Xerox (NYSE: XRX) is reportedly considering buying Hewlett-Packard Inc. (NYSE:HPQ), in what would be a merger of two former American technology giants that have both seen better days.

A story in the Wall Street Journal suggested the Xerox board discussed the possibility of an HP purchase on Tuesday, according to the Wall Street Journal, which cited sources familiar with the matter. The Journal also reported that the Xerox discussions are preliminary and might not lead to an offer for HP. Both sides refused comment.

A deal would be complicated by the fact that HP is more than three times the size of Xerox: HP has a market value of $27 billion, compared to Xerox's $8-billion valuation. But Xerox announced Tuesday that it is selling various stakes in former parts of its business, and it will generate $2.5 billion in cash from those transactions. The Journal also reported that Xerox has been given the blessing by a major bank to receive lending for the transaction, should it go forward.

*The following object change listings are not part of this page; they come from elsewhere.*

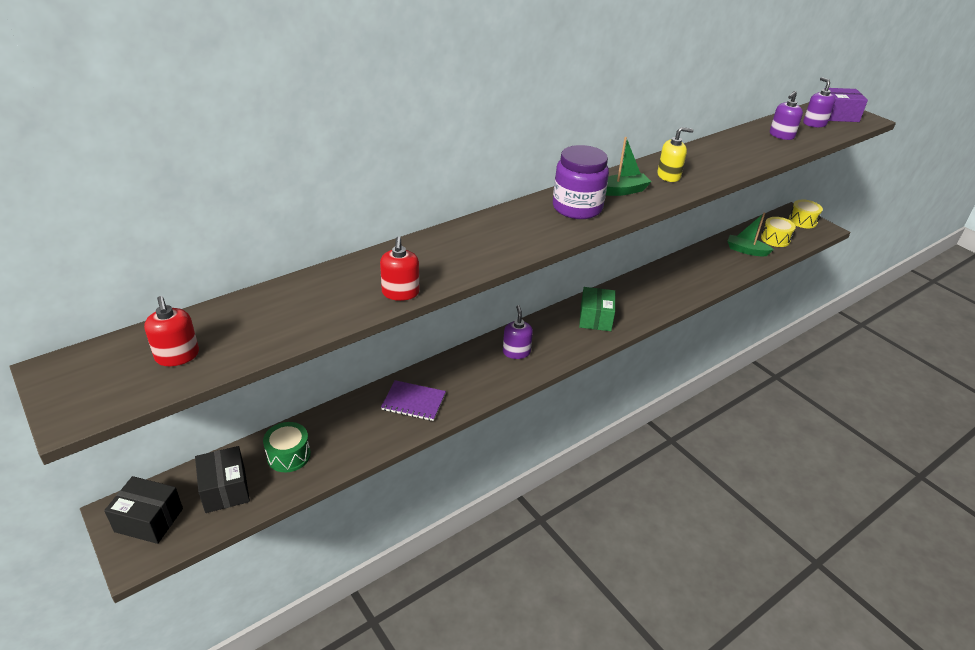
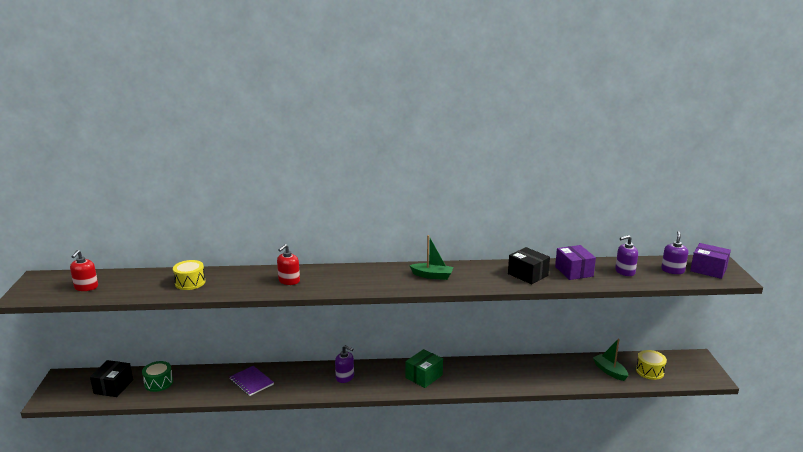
camera: 35 degrees right, 15 degrees down
(149, 520) = (69, 386): black box -> black box (528, 274)
(400, 293) = (218, 291): red soap dispenser -> red soap dispenser (289, 281)
(516, 352) = (345, 377): purple soap dispenser -> purple soap dispenser turned 90 degrees clockwise
(577, 208) = (385, 277): purple jar -> none
(669, 176) = (482, 275): yellow soap dispenser -> none
(741, 147) = (574, 271): none -> purple box
(802, 221) = (697, 366): yellow drum -> yellow drum (190, 282)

HPQ stock traveled $1.86, or 10.1%, higher to $20.26 by noon hour EST, while shares in Xerox jumped 87 cents, or 2.4%, to $37.24.

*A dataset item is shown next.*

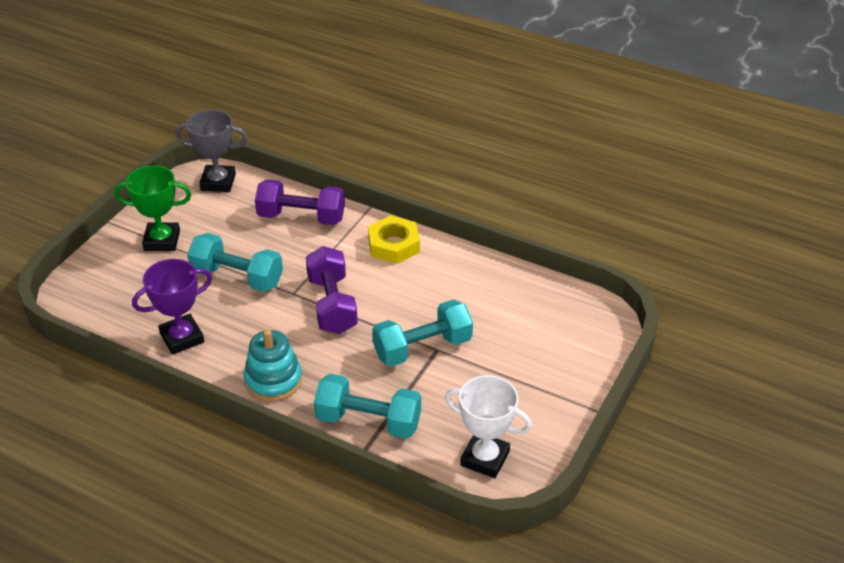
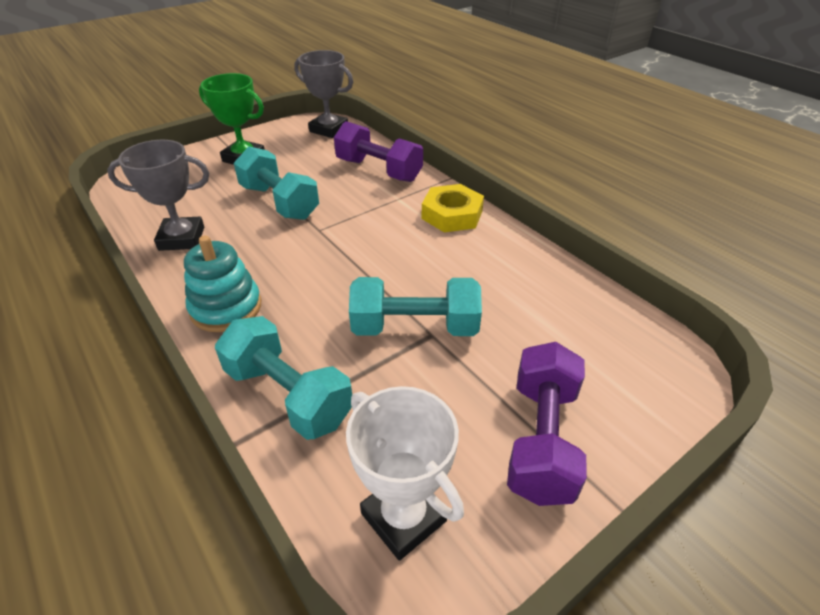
camera: 25 degrees right, 0 degrees up
(182, 338) = (182, 238): purple trophy -> grey trophy
(332, 305) = (348, 251): purple dumbbell -> purple dumbbell (541, 439)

A marriage between the companies could make sense. Both Xerox and HP spun off their big money-making ventures in recent years, leaving behind aging printing businesses that remain profitable. But those earnings are dwindling every year.

HP had surprised investors by growing faster than many had believed possible after its 2015 split with HP Enterprise, but it has struggled in recent quarters.

Although HP still has a sizable PC business, fewer customers are buying ink from HP. Ink sales had long been HP's profit generator: HP would take losses on its printer sales, generating the bulk of its income from ink. But smartphones make printing less crucial, and many customers who do print are able to find cheaper ink suppliers.

The company announced last month that it would cut between 7,000 and 9,000 jobs by 2022. At the time, Enrique Lores, HP's new CEO, called the move "bold and decisive action" to help the company in its next chapter. HP's former CEO, Dion Weisler, stepped down on Friday for a family matter.

Xerox, like HP, relies on a dying business for the bulk of its sales and profit. It sells and services copy machines and printers, primarily for corporations. But sales are falling, declining in each of the past seven quarters.

The deal between two similar businesses could yield cost savings of about $2 billion through layoffs and other synergies, the Wall Street Journal reported.